Why Do People Still Shoot at 24FPS? It always ruins the footage for me
herein2020 replied to herein2020's topic in Cameras
I think maybe it is a combination of frame rate and shutter speed when filming in 24FPS, but the thing is, I've never noticed jittering at 30FPS. Here is an example, great looking video until the 0:28s mark where it goes from being very nice to a jittery mess on my screen. Every single time a video that I'm watching starts becoming unwatchable to me due to stutter and I go in and check the frame rate it is always 24FPS, and in my own testing with the proper shutter angle and 24FPS the footage just didn't look as good to me so years ago I decided to never film in 24FPS unless a client specified it.
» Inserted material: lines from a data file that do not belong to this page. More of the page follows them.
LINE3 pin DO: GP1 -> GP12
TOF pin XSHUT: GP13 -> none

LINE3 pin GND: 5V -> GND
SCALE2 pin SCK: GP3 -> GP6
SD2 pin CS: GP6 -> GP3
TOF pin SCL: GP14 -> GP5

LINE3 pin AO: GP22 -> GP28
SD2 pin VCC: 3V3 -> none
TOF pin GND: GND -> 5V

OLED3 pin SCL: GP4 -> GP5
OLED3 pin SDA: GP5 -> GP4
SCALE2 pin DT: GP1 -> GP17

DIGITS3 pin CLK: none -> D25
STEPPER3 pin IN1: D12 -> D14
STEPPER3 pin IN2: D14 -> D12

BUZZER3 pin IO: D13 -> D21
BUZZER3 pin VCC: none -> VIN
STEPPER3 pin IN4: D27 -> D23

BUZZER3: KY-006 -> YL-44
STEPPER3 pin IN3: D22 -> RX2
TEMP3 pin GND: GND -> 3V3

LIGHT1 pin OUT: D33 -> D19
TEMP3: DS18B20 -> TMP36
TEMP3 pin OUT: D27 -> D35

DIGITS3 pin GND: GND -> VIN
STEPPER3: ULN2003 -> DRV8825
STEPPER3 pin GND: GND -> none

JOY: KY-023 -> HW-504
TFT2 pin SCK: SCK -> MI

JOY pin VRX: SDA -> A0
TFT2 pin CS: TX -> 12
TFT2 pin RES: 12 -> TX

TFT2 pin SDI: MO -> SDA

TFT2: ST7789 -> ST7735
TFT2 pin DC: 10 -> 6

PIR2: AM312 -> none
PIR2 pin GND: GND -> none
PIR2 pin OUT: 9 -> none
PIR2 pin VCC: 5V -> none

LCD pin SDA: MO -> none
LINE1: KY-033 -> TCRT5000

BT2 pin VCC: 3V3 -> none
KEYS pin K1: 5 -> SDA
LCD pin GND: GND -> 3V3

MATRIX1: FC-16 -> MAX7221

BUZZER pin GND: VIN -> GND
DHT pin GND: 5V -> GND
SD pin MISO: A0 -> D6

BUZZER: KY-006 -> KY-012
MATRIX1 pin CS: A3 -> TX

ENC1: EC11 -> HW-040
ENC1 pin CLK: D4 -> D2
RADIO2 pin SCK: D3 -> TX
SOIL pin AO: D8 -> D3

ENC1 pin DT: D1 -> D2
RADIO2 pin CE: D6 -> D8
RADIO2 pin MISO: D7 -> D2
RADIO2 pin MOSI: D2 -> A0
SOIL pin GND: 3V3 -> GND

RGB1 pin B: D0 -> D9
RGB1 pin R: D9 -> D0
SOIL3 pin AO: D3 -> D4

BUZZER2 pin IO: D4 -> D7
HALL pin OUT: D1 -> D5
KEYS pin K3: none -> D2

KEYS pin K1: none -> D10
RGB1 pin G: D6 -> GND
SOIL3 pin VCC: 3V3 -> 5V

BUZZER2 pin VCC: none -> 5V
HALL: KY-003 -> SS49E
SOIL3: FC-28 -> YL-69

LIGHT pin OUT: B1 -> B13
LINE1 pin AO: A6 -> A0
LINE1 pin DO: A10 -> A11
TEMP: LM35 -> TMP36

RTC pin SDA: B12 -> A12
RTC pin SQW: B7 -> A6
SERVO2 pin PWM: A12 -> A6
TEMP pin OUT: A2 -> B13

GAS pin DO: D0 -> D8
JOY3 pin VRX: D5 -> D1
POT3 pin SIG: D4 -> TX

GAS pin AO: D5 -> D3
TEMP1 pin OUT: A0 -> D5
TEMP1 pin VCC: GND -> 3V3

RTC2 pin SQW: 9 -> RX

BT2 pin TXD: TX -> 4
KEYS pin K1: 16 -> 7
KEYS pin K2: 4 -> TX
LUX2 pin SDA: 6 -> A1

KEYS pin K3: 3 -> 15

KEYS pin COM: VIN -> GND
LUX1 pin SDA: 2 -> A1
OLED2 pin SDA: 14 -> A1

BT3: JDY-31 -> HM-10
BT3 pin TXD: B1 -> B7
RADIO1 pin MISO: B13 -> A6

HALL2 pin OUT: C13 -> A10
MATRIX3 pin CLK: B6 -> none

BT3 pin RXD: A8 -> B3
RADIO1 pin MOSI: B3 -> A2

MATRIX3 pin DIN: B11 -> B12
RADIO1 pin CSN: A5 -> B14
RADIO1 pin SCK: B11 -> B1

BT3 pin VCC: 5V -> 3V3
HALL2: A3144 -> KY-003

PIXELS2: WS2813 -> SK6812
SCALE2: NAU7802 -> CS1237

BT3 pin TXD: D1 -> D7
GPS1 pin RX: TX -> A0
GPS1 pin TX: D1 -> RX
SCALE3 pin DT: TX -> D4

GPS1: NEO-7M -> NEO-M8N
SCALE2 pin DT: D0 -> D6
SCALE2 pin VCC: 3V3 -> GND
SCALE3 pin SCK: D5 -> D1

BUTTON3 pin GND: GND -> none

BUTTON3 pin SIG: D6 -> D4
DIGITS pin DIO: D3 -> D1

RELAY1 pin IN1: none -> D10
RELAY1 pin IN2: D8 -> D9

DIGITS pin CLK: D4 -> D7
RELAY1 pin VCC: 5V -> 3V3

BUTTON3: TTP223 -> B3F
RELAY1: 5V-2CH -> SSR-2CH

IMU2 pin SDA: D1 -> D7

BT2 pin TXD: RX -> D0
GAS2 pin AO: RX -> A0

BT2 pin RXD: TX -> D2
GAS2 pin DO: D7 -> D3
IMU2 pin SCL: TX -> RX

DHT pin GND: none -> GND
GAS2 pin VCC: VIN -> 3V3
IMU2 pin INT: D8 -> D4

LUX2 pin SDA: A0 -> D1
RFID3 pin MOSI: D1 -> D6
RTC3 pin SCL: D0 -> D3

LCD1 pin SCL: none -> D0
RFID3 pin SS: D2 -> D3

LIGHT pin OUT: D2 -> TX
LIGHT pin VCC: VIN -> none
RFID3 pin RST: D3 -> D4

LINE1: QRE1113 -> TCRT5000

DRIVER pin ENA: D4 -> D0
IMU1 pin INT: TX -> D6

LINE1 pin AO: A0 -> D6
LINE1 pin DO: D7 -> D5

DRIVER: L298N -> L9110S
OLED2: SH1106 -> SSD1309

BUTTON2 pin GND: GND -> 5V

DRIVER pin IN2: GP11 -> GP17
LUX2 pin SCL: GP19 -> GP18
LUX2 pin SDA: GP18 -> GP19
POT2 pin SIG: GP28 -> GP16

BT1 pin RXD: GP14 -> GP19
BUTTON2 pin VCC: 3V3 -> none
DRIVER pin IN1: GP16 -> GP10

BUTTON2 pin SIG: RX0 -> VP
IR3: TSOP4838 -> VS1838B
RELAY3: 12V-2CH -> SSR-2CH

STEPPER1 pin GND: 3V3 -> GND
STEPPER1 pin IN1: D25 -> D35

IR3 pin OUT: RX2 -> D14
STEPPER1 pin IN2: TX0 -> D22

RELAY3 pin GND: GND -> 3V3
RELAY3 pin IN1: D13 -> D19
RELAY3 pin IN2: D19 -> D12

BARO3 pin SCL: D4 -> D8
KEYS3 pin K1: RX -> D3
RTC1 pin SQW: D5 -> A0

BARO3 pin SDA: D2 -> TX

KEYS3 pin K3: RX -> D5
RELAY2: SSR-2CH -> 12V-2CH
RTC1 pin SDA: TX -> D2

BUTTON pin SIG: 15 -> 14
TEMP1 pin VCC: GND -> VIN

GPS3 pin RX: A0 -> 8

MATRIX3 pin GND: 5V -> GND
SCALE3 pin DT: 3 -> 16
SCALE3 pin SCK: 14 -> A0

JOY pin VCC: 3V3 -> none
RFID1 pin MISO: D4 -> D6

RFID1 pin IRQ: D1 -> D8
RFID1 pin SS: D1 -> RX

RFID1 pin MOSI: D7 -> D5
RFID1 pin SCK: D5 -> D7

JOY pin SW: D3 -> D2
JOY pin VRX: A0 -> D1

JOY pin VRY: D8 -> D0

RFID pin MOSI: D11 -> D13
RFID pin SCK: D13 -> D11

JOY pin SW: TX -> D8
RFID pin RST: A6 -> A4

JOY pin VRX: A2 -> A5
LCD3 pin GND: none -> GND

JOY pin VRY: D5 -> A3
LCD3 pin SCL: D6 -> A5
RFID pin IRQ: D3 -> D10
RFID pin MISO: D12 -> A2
The 60FPS was just the capture frame rate, the final delivery is something lower like 30FPS or 24FPS. My point was, I wonder if some of the jitter at 24FPS for some of the videos I have seen comes from shooting at 60FPS then delivering at 24FPS. I guess for me I've never noticed a motion blur difference between 30FPS and 24FPS, but I notice all the time the stuttering when 24FPS is used. -
I know this is probably very controversial, but I ask myself this question every time I see a video shot in the USA at 24FPS instead of 30FPS; why did they do that? I am mainly talking about the USA because I know overseas there is PAL and 50Hz refresh rates and some other things involved in that formatting which I know nothing about. I will assume that if my TV was set to PAL and the frame rate was 25FPS it would look the same to my eyes as my TV set to NTSC and the frame rate set to 30FPS. So back to shooting at 24FPS or 23.97FPS in the USA...I just don't get it; I have never seen 24FPS footage (that I am aware of) anywhere other than Hollywood that does not look like its is stuttering badly at 24FPS. If there is no motion, or its a talking head, then sure I can't tell the difference; but most of the time the footage looks great....except it is stuttering along due to the frame rate when there is fast motion. To me and the TVs and monitors that I use to view YouTube and online content, I can almost always tell when its not 30FPS and there's nothing "cinematic" about it. I even researched the history of frame rates and I know they started out that way to save tape media, but those days are long gone. Motion simply isn't smooth if it is not shot at 29.97FPS (30FPS) in my opinion. Somehow Hollywood gets away with it, maybe its their post processing, their camera equipment, etc. but every other footage at that frame rate is just a stuttering mess to me if its fast action or a lot of things change between frames. I have also watched a lot of videos on frame rates and they describe the problems that occur when you shoot in 59.97FPS then try to slow the footage down to 50% on a 24FPS timeline....let alone to 23.97FPS. Even with Hollywood, playing a movie straight from a DVD, there's been scenes that were hard for me to watch because the frames appeared to be stuttering. So am I the only one that thinks this way? Is it something with H.265/H.264, YouTube compression, LongGOP compression, bitrates, or something else that makes 24FPS look so terrible most of the time when motion is involved?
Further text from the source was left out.